The display module may further include a capacitance controller which connects one ends of the first conductive patterns to the other ends or opens the other ends of the first conductive patterns and applies a signal to at least one of one ends and the other ends of the first conductive patterns to detect the signal shown in the second conductive patterns, or connects one ends of the second conductive patterns to the other ends or opens the other ends of the second conductive patterns and applies a signal to at least one of one ends and the other ends of the second conductive patterns to detect the signal shown in the first conductive patterns, while the first conductive patterns and the second conductive patterns are disconnected from the base loop; and an electromagnetic induction controller which detects a transmission location of an induced electromagnetic field in the second direction based on a signal output from one ends of the first conductive patterns and detects a transmission location of an induced electromagnetic field in the first direction based on a signal output from one ends of the second conductive patterns, while the first conductive patterns and the second conductive patterns are connected with the base loop, in which in the case of detecting the transmission location of the induced electromagnetic field, one ends of the first conductive patterns and the second conductive patterns may be connected to the electromagnetic induction controller and the other ends thereof may be connected to the base loop.

The electromagnetic induction controller may detect a location of the electronic pen in the second direction based on the signal output from one ends of at least two first conductive patterns and detect the location of the electronic pen in the first direction based on the signal output from one ends of at least two second conductive patterns.

The display module may further include an energy supply unit which is integrally provided in the display device and supplies energy to the electronic pen by applying a frequency corresponding to a resonance frequency having a resonance circuit of the electronic pen.

The base loop may be disposed at one edge or the other edge of the substrate disposed in the display device to surround at least a part of the sensing area.

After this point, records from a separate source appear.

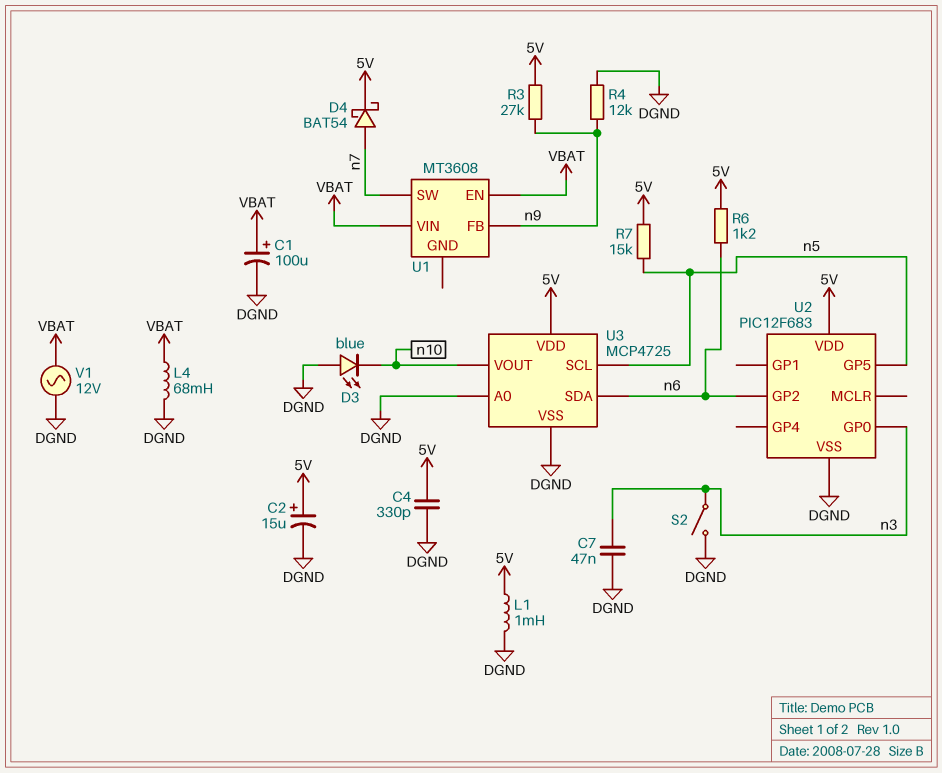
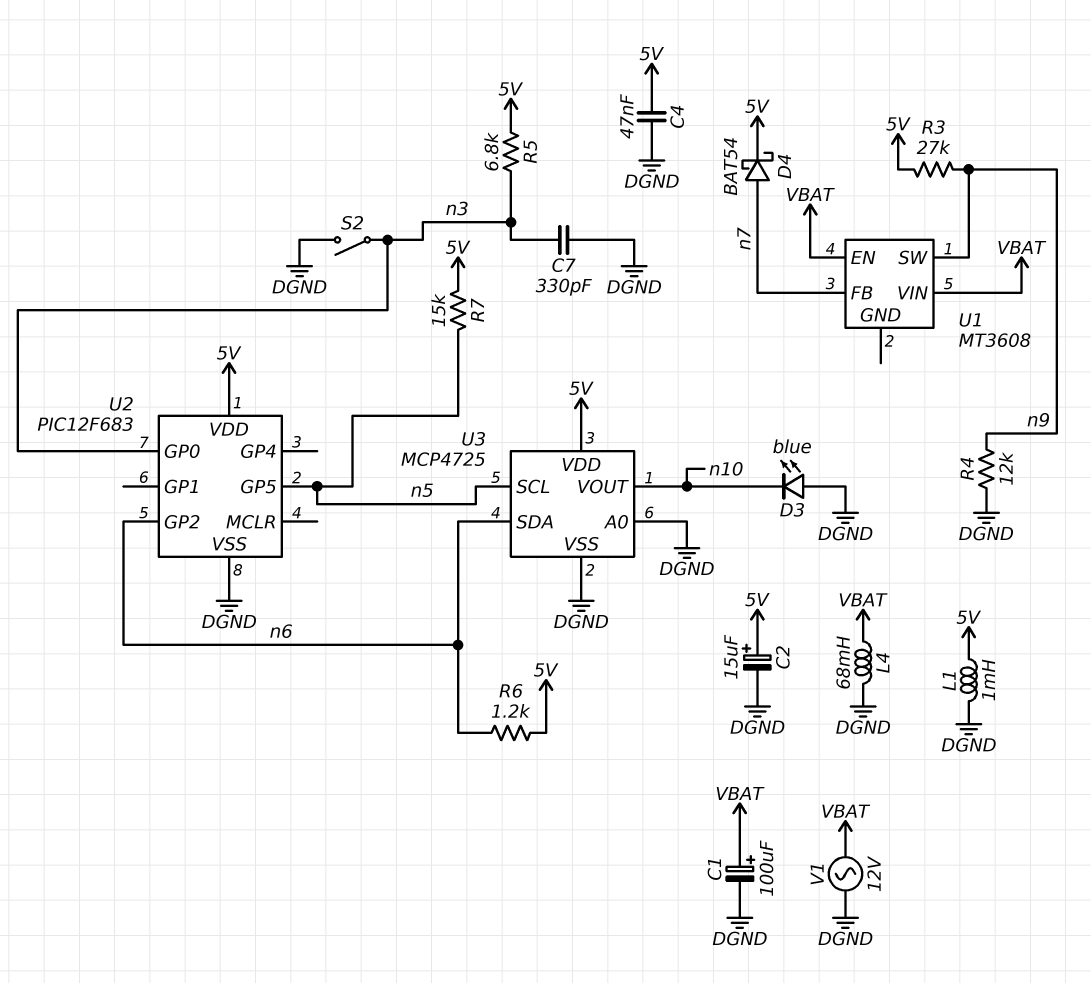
C4: 330pF (5V, DGND) -> 47nF (5V, DGND)
C7: 47nF (DGND, n3) -> 330pF (DGND, n3)
R5: none -> 6.8k (5V, n3)
U1 pin FB: n9 -> n7
U1 pin SW: n7 -> n9

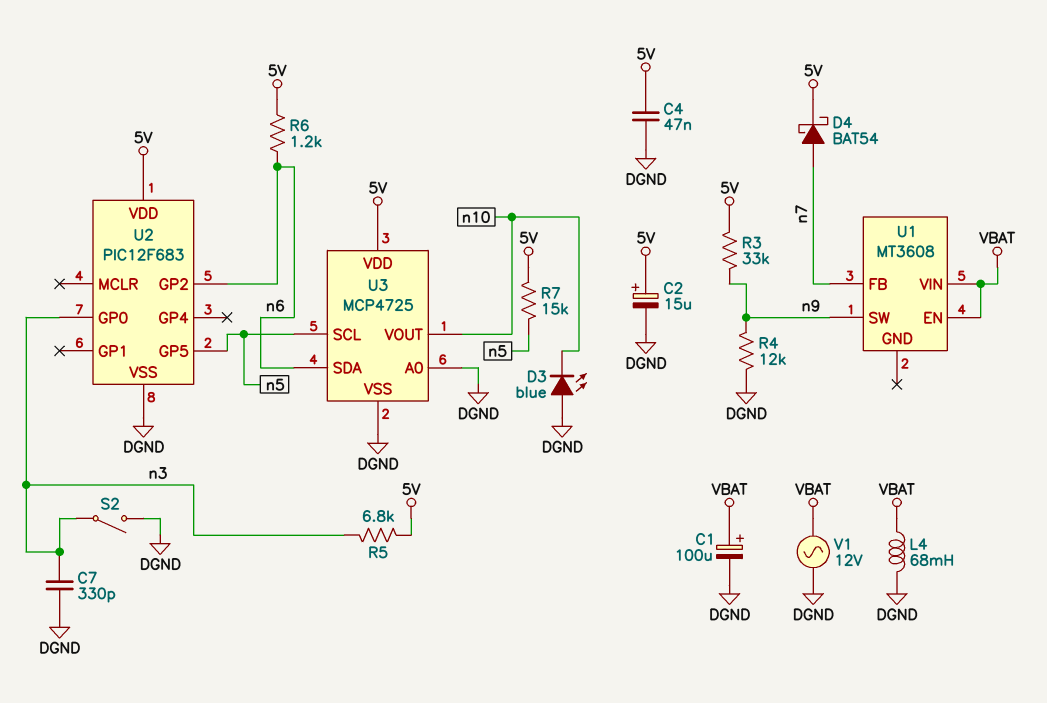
L1: 1mH (5V, DGND) -> none
R3: 27k (5V, n9) -> 33k (5V, n9)

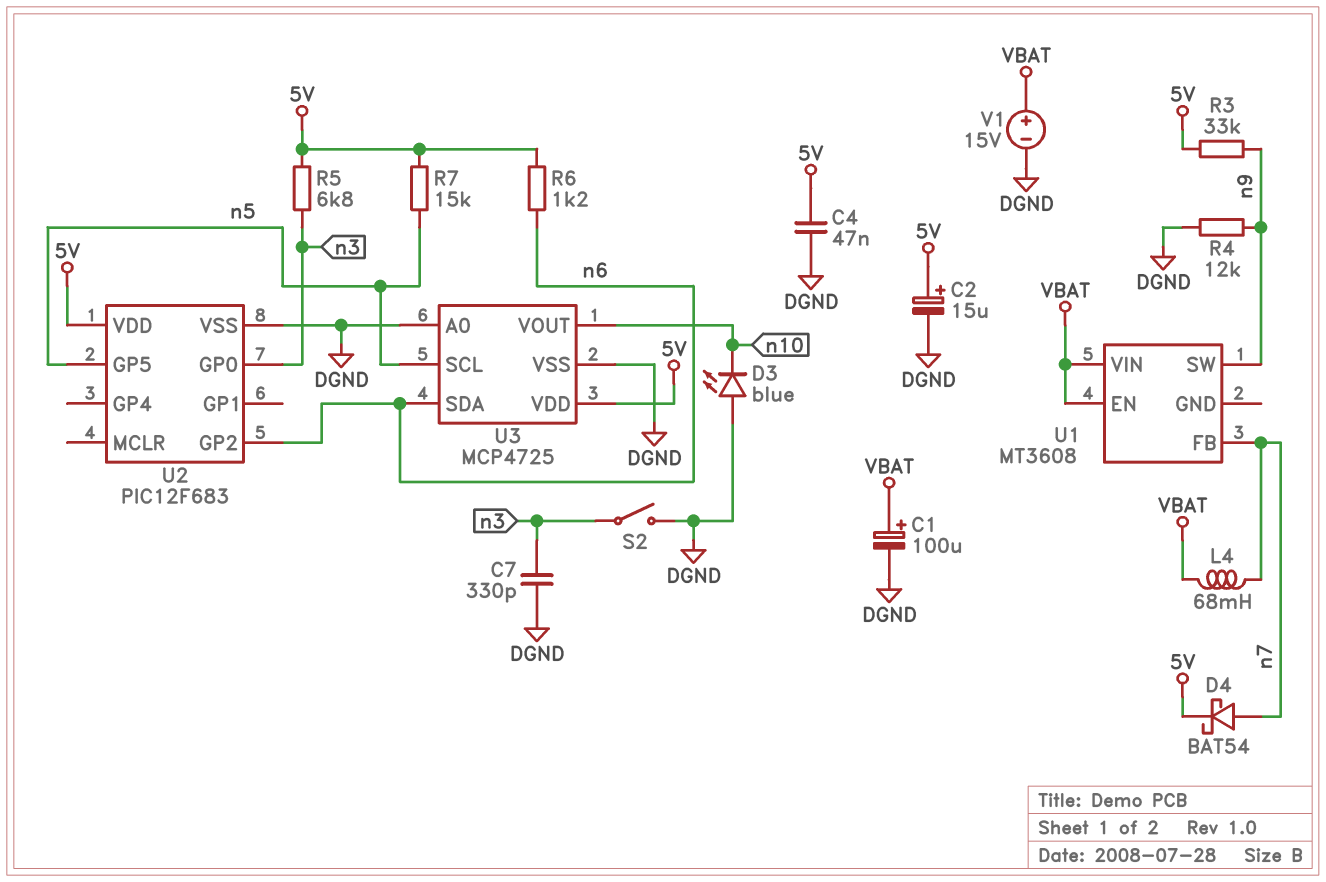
L4: 68mH (DGND, VBAT) -> 68mH (VBAT, n7)
V1: AC 12V (DGND, VBAT) -> 15V (plus VBAT, minus DGND)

Another aspect of the present invention provides a display device including: a case frame; and a display module which is embedded in the case frame, visually displays an image, and detects a touch location from a capacitance change due to a touch operation and a location of an electronic pen from a change in an induced electromagnetic field due to electromagnetic induction.

Advantageous Effects

According to the embodiments of the present invention, the location detecting unit that detects the touch location from the capacitance change due to the touch operation and the location of the electronic pen from the change in the electromagnetic field due to the electromagnetic induction is integrated in the display device, thereby detecting the touch location due to the touch operation and the location of the electronic pen while the display module displays the image and minimizing the thickness of the display module.

DESCRIPTION OF DRAWINGS

FIG. 1 is an exploded perspective view illustrating a display device according to a first embodiment of the present invention.

FIGS. 2A and 2B are schematic views for describing detecting a touch location using a capacitance method.

FIG. 3 is a schematic view for describing detecting a location of an electronic pen using an electromagnetic induction method.

FIGS. 4A and 4B are schematic views for describing detecting a location of an electronic pen using an electromagnetic induction method according to an embodiment when a plurality of line antennas is provided.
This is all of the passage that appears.